Crítica – O Diabo de Cada Dia

O que é violência?  Essa questão é motivo de reflexão para os pensadores da humanidade desde sempre, com alguns a definindo como uma falha moral irredimível e cuja presença sempre causa danos. Outros a vêm como ferramenta necessária. Se Gandhi dizia que “olho por olho” deixaria o mundo cego, Malcolm X explicava que para abaixar as armas, as vezes era necessário levantá-las. Em O Diabo de Cada Dia, o diretor Antônio Campos argumenta que a violência só exista como parte da vida humana.

Em sua narrativa, que atravessa gerações e cidades, poucos personagens escapam dela, sejam como aqueles que a infligem quanto como acometidos por ela. Willard Russek (Bill Skarsgard) retorna para casa, em Meade, Ohio, após um dos eventos mais sanguinários do século XX, a Segunda Guerra Mundial. Como lembrança, trouxe uma pistola Luger, “a que Hitler usou para estourar seus miolos”, diz para seu tio. A veracidade disso é duvidosa, mas imbue a arma de significado. O instrumento de violência que encerrou a vida de um dos maiores vilões da humanidade. Não é a toa que Willard segue assim a sua vida, devoto a Deus. Ele chega até a construir um altar particular em seu quintal, porém não teme sujar as mãos para proteger sua família do mal. Após um caçador comentar que abusaria da mulher de Willard enquanto este reza em seu altar, o personagem faz questão de, mais tarde, espanca-lo por suas palavras. Isso tudo sob o testemunho de seu filho, Arvin Russel (Tom Holland), que considera aquele “O melhor dia que teve com seu pai”, conforme informa o narrador onisciente da trama.
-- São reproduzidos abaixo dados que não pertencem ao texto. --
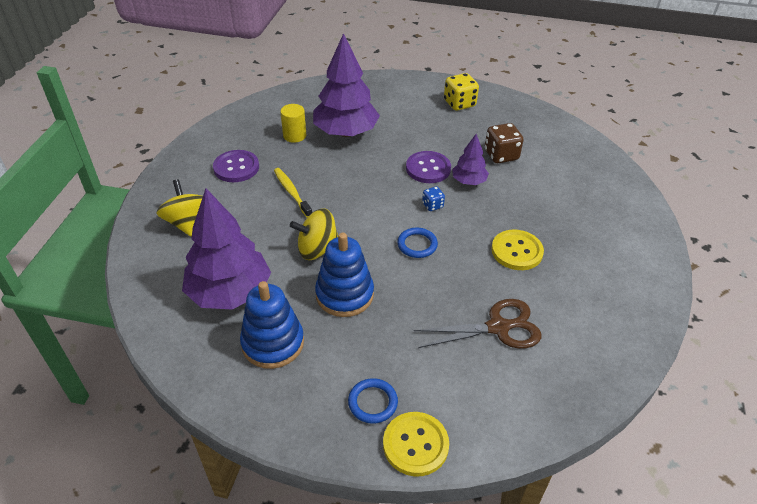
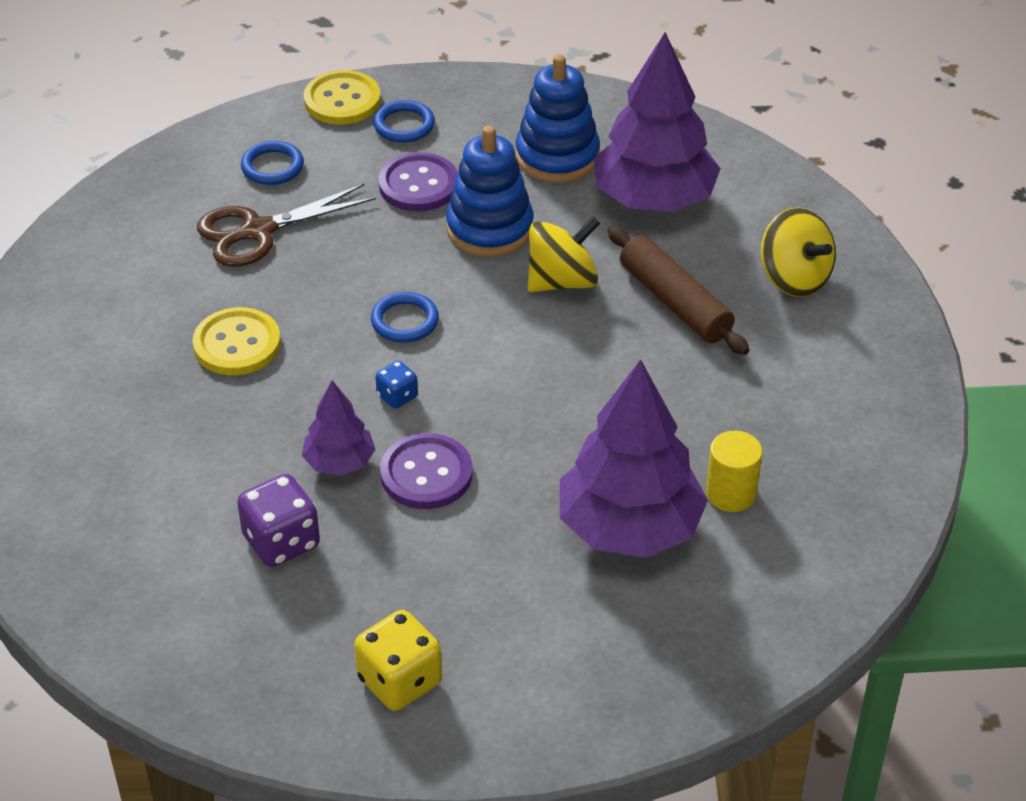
camera: 165 degrees right, 0 degrees up
(236, 167) = (793, 394): purple button -> purple button (418, 185)
(262, 223) = (675, 302): none -> brown rolling pin
(291, 192) = (660, 367): yellow toothbrush -> none
(482, 384) = (272, 167): none -> blue ring
(501, 155) = (281, 542): brown dice -> purple dice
Evidentemente, isso molda a visão de mundo do jovem Arvin, que, anos mais tarde, após uma tragédia familiar levar a morte de sua mãe e seu pai, passa a morar com a sua vó, Emma (Kristin Griffith), e sua irmã adotiva, Lenora (Eliza Scanlen) – essa também orfã e muito religiosa. O núcleo familiar tem a estabilidade afetada com a chegada do novo e sedutor pastor Teagardin (Robert Pattinson). Em paralelo, o xerife Bodecker (Sebastian Stan) se preocupa com a reeleição, que pode ser prejudicada por sua irmã, Sandy (Riley Keough), que comete comete crimes ao lado de seu parceiro, Carl (Jason Clarke).

A escala da história é algo inédito na carreira de Campos, que até então construía suas narrativas focadas em indivíduos e seus males, como Christine, centrada em uma jornalista suicida, e Simon Killer, que relatava as desventuras de um sociopata em Paris. A transição para uma trama com maior escopo não é tão bem executada. Quase todos os personagens se entrecruzam de uma maneira ou de outra, todavia alguns encontros falham em serem tão dramáticos como deveriam. A seção de Arvin é a melhor construída nesse sentido justamente por ser a que mais tem tempo de desenvolver, e é onde o diretor mais se preocupa em explorar esse universo.

É por meio da jornada de Arvin que as diversas expressões da violência tomam forma, assim como o aspecto religioso da obra é mais explicito. Se as lições de vida de seu pai é algo que o jovem leva consigo, o fervor religioso de seu progenitor resultou em um homem cético de tal coisa, uma visão que Campos compartilha. A atuação de Pattinson como Teagardin é um tom acima da maioria, para evidenciar a farsa da situação. outra cena com outro pastor também envolve certas extravagâncias, com uma câmera mais solta, destoando da rigidez do resto do longa. Em O Diabo de Cada Dia, se religião não te torna um farsante, te torna uma vítima, suscetível a manipulação de outros ou desprotegido das tragédias da vida.

Mesmo que nem sempre bem sucedido de modo dramático, já que nem todos os núcleos têm o tempo necessário para se desenvolverem, o filme funciona mais como uma espécie de parábola que coloca o com quem essas situações acontecem em segundo plano. E o quê e como é mais importante para a transmitir a mensagem de que a violência, talvez, seja tão parte da vida como todo o resto.